Pemangku jabatan meminta dimaklumi atas gagalnya mereka dalam menjaga sistem dengan alasan mereka hanyalah manusia biasa yang juga punya urusan dan kepentingan lain.
“Penghargaan yang tidak sebanding menyebabkan kelelahan yang nyata, jadi tidak usah menuntut banyak.” Kata kebanyakan dari mereka dalam pembelaannya.
Mungkin kita bisa memaklumi alasan ‘manusiawi’ dibaliknya, tapi jangan sampai lupa kalau dampak dari kegagalan sistem itu juga nyata. Sekolah yang destruktif, dampak buruk dari underperformance parapemegang sistem menyebabkan domino efek yang menyeluruh. Akan ada berapa ribu kepala lagi yang dicetak dari sekolah yang seperti itu? Beberapa mungkin bisa bertahan dan sukses dalam pencarian setelahnya. Tapi sebagian besar mungkin tidak sanggup melihat visi itu karena keterbatasan dalam banyak hal: Keluarga disfungsional, keterbatasan ekonomi dan lain sebagainya. Semua terasa gelap, berat dan sempit. Mereka berjalan dalam kebingungan karena kesulitan dalam membaca kerumitan yang ada dalam kehidupan.

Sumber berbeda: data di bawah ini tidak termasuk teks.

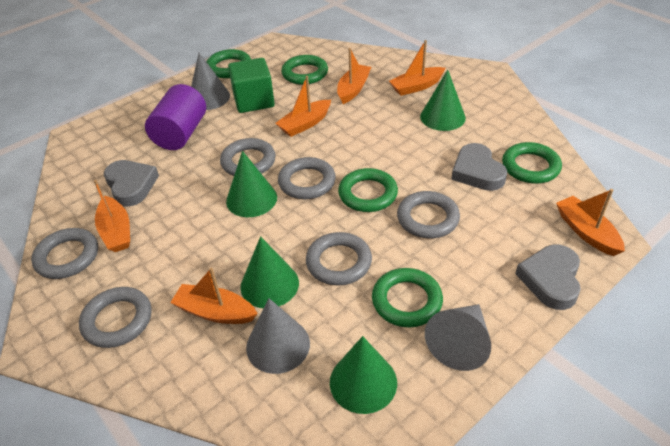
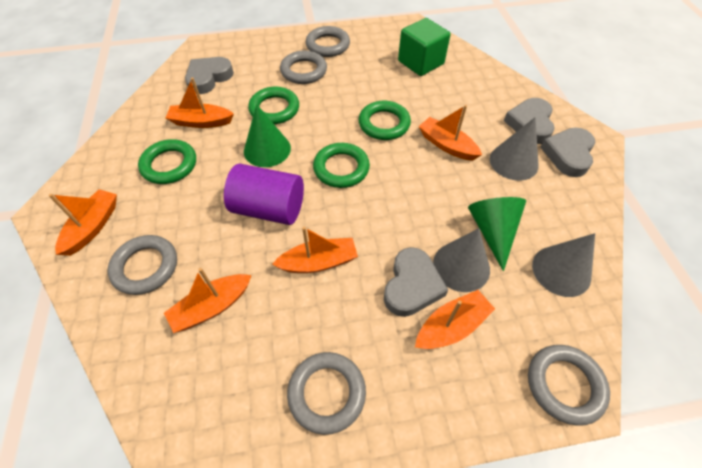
green cone: 4 -> 2
green ring: 5 -> 4
grey heart: 3 -> 4
grey ring: 6 -> 5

Kalau kata Menteri Nadiem Makarim, gunanya pendidikan adalah supaya manusia bisa terus mempelajari dan mengajar dirinya sendiri seumur hidupnya. Ilmu pengetahuan itu ibarat lego, kamu ngga perlu ambil semuanya di zaman yang overload information ini.Kamu hanya perlu lihat hidup kamu, lingkungan kamu, pola yang kamu mengerti, atau sesuatu yang membawamu sampai sini. Butuh apa untuk membuatnya semakin manusiawi, semakin layak. Bentuklah dari lego itu, ambil kepingan yang tepat untuk membentuk suatu alat daripadanya.
BENE DIAGNOSCITUR BENE CURATUR
Karena sesuatu yang didiagnosa dengan baik, dapat diobati dengan baik pula.